I can't tell you how many times I curse under my breath when a news anchor doing an interview drops the ball and lets the person being interviewed have a pass when he or she avoids answering a question or doesn't answer it directly or changes the subject or replies with an answer that demands another level of questioning.
I see this kind of softball, weak interviewing happen every day. This article talks about my personal experience BEING one of those broadcast interviewers and a solution I’ve come up with—one that I tried, that worked, and could set a precedent for how the mainstream media handle unfinished interviews and resolve unanswered questions.
The other day, I was not surprised to find my chagrin waking me up at 5:30 AM as it sunk in on me that I'd been guilty of doing the same thing with my radio interview the night before with House Rep Robert Wexler (D-FL), who I am actually a big fan of. With the release of his new book, Fire-Breathing Liberal, I had a half hour interview booked about 30 minutes after he finished a few minute stint with Keith Olbermann.
A few hours before the interview, I got a call from Wexler's chief of staff, feeling out the climate for my interview. While my site, OpEdNews.com is an apparently friendly site for a liberal legislator, it has a lot of members who are further left than liberal. One site poll showed that 40% of our readers would support Nader McKinney or other. About 10% are conservatives who will probably support McCain. So I wasn't surprised when a writer wrote a hit piece on Wexler for endorsing House resolution 362, a bill which calls for putting tighter economic constraints on Iran, including the "demand" that President Bush prohibit the export to Iran refined petroleum products.
My Wexler-excoriating writer pointed out that this could justify a naval blockade that could escalate to war. Actually, a whole lot of people on the web are raising this concern.
One of our OpEdNews editors raised the same issue and a reader, responding to my invitation to suggest questions for my interviewee, again raised the same question, pointing out that former FBI analyst and NIE report writer Ray McGovern had also raised the concern.
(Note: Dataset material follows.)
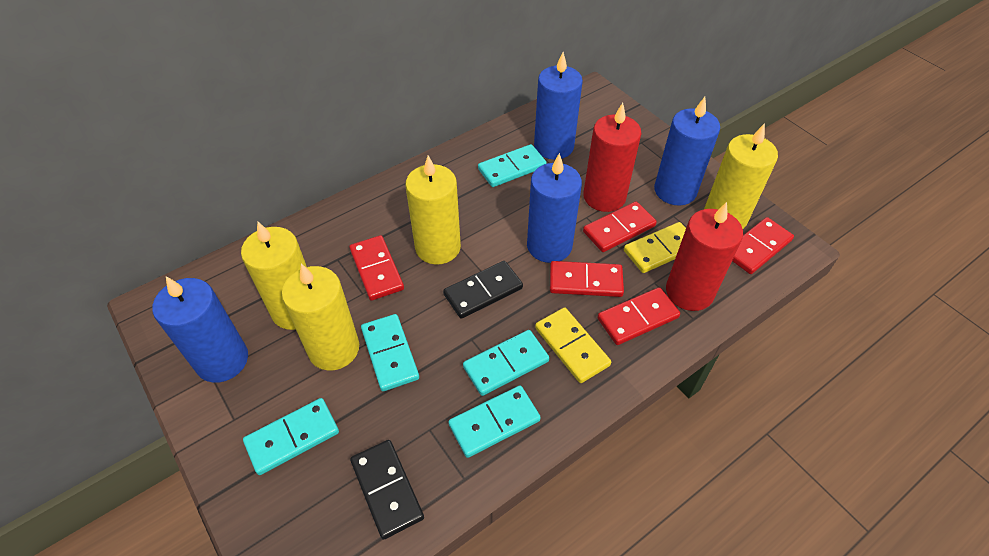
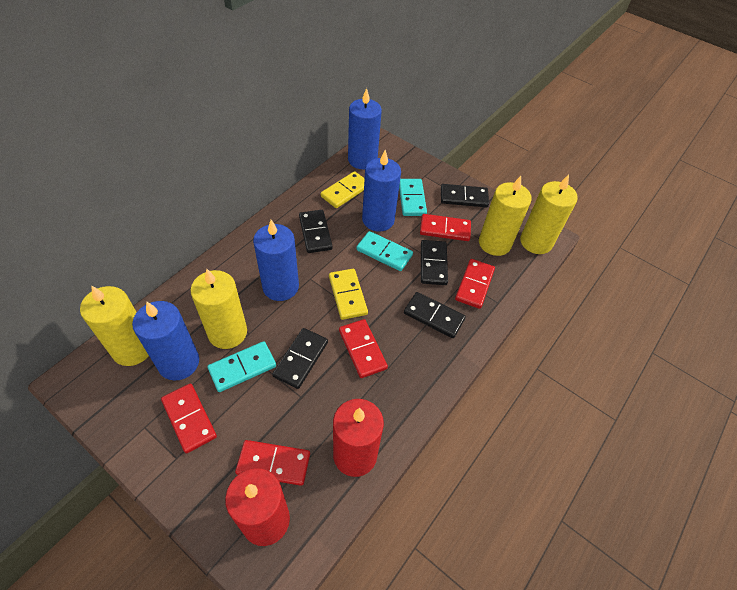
black domino: 2 -> 5
turquoise domino: 5 -> 3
So, when Wexler's chief of staff called me, about four hours before the show, to check out the "climate" Wexler would be encountering, I assured him it would be, overall, friendly, that I'd put a link in the article that tore Wexler a new one to David Swanson's article, In Defense of Robert Wexler, and that I was a fan of Wexler. But I also told him I did have another Wexler fan who wanted to ask him about the disturbing news that he'd signed on to a bill that others were saying could be used as a pretext to start a war with Iran-- a war set up and approved by congress.
Johnson assured me that Wexler was happy and ready to talk about the resolution. We had mutually reassured each other.
I'd set up the interview so my editor would be on the line, ready to ask away, when cued. After about 9 minutes talking about the book, about my having lived in his district, about the large percentage (about a third) of his constituents being Jewish, and how he dealt with Israel-- he pointed out that he'd been a spokesman for the Obama campaign, reaching out to Jewish communities, and how, under Obama, with direct talks with leaders, Israel would be at less risk, I asked my editor, Cheryl Biren-Wright, to ask her question about his endorsement of the bill that could lead to a naval embargo.
Wexler replied that there was no reference to a naval embargo written into the bill.
Cheryl asked him another question (She reviews this in great detail in her exceptional article. (If Increased Sanction Resolution 362 Could Give Bush License for a Naval Blockade, Why Support It?)
Moving the interview in a different direction than Cheryl wanted it to go, I commented on my belief that it would be easy, if a nation wanted to go nuclear, to do it without Iran's nuclearization, since N. Korea and Pakistan already have the technologies, and, what the heck, I'd reported the previous week that the US couldn't account for over 1000 nuclear weapon and delivery system parts. Even the US could be the provider of a nuclear weapon against Israel.